In conjunction with the rise of the “Quantified Self Movement”, a lot of pervasive
activity trackers have come to market as well. What started with the FitBit as a
means to regularly remind info workers to take breaks and exercise, and to
make data about their actual exercise available to them, has blossomed into a
varied product range, that capture all kinds of vital signs, with the most
comprehensive probably being the Basis watch which sports sensors for heart
rate, skin temperature, perspiration and a 3-axis accelerometer and thus claims
to give insight into general activity, stress levels and quality of sleep.
Connected devices aren’t necessarily restricted to measuring and collecting data,
however, but can drive behaviour by the actions that get triggered by them, and
thus change outcomes. One of the best illustrations in this regard is the Vitality
GlowCap – basically a connected cap for pill bottles and a companion base
station. The GlowCap monitors whether medication is taken in adherence with
the schedule, and will start to blink and make sounds if the patient has forgotten
to take their medication. If, after two hours, the patient still hasn’t taken their
pills, it will start a social feedback mechanism of first having a call made to the
individual by Vitality’s service center and then alerting previously specified
relatives. It also gives healthcare professionals much better insight into the
compliance of their patients.
The GlowCap is a good example which sits right at the intersection of privately
managed, unregulated “gadgets” and regulated “medical equipment”.
In the regulated health care industry, similar approaches will be fruitful.

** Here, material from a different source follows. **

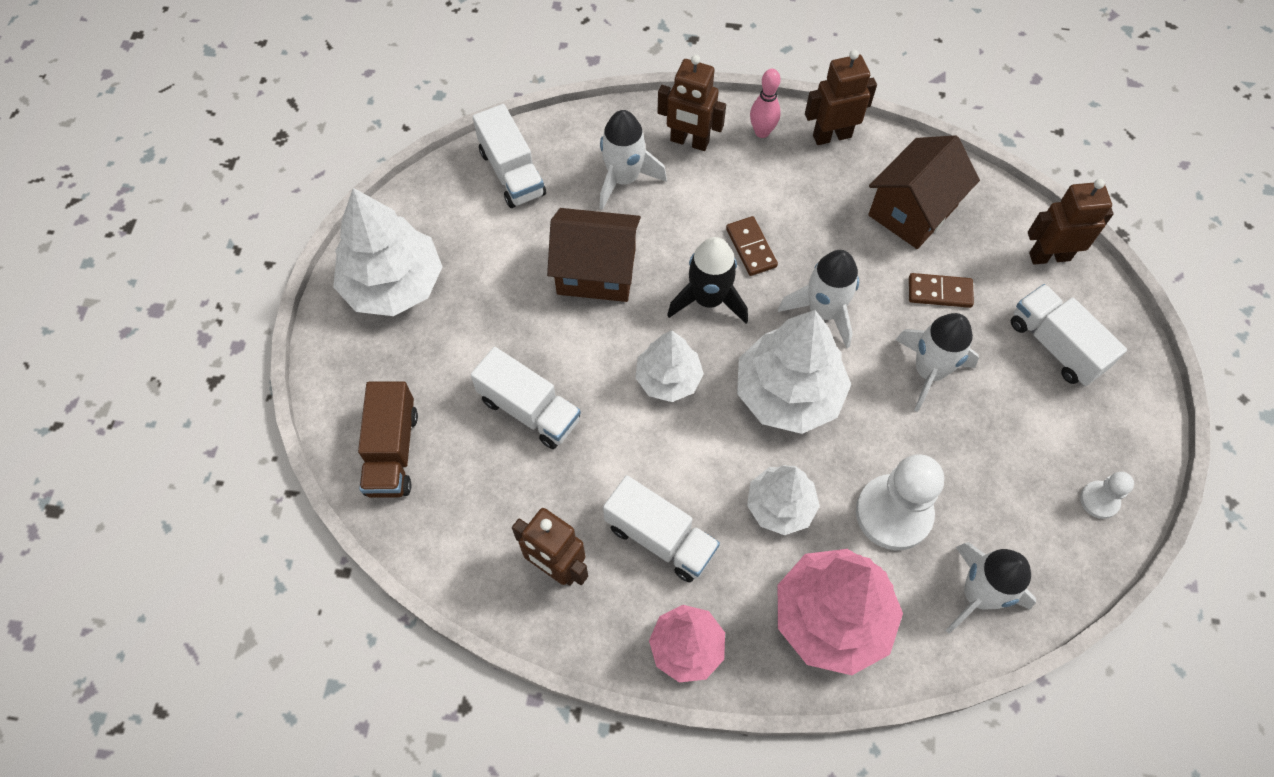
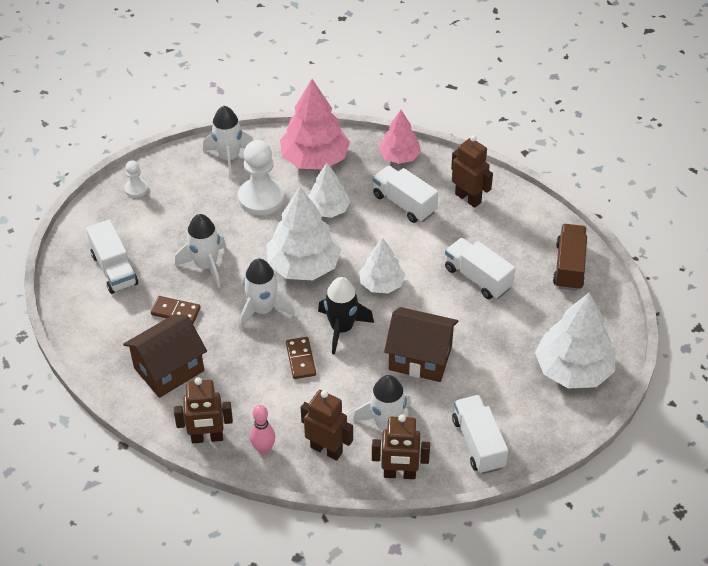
camera: 170 degrees left, 15 degrees down
(1049, 256) = (85, 324): brown robot -> brown robot (399, 474)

Automatically having a pulse or blood pressure reading committed to a patient’s
medical history file without human intervention would free up time with medical
staff and reduce the chance of mistakes in transcribing the measurements. In a
scenario of hospitalized patients, this could go even so far as the patient, by
means of a Bluetooth Low Energy-equipped bracelet, identifying himself to the
measurement device and thus reducing the probability of mistakes even further.
EASING THE BURDEN
Making the life of diabetes patients easier and safer is another avenue which is
being explored. The AgaMatrix Glucose Meter, for instance, is an iPhone
peripheral with a companion app. The measurement of your blood glucose
levels works just as usual with this device. It’s ability to utilize the capabilities of
its host mobile computing platform, however, allows it to combine the
measurement with all kinds of other data, and automatically log it for you. It’s
not especially hard to imagine an insulin injection kit which automatically adjusts
the dose to be administered on the last reading and the historical trendlines. It
could also be possible to use additional information, such as workout data, or
logged meals consumed. A more granular, and more accurate, view into
longitudinal blood glucose data would also allow healthcare professionals to
make much better determinations about the current status and future prognosis
of an individual patient.
KEY CHALLENGES AND BENEFITS
More integrated systems of data capture and storage require different
approaches to data management, disclosure and security. It is not sufficient
anymore to just assume security as it could be in times of locked-away paper
records. Platforms that actuate on specific parameters, like pacemakers or
insulin pumps, need to be sufficiently secure as to avoid security exploits that
could cause bodily harm.
PRIVACY AND CONFIDENTIALITY
One of the main concerns regarding Electronic Health Records is who gets
access to these records. After all, information about a person’s health condition
tends to be one of the most private and guarded sets of information, often
protected by special patient-doctor privilege which prohibits medical
practitioners to disclose even the faintest bits of information about the status of
particular patients without court warrants.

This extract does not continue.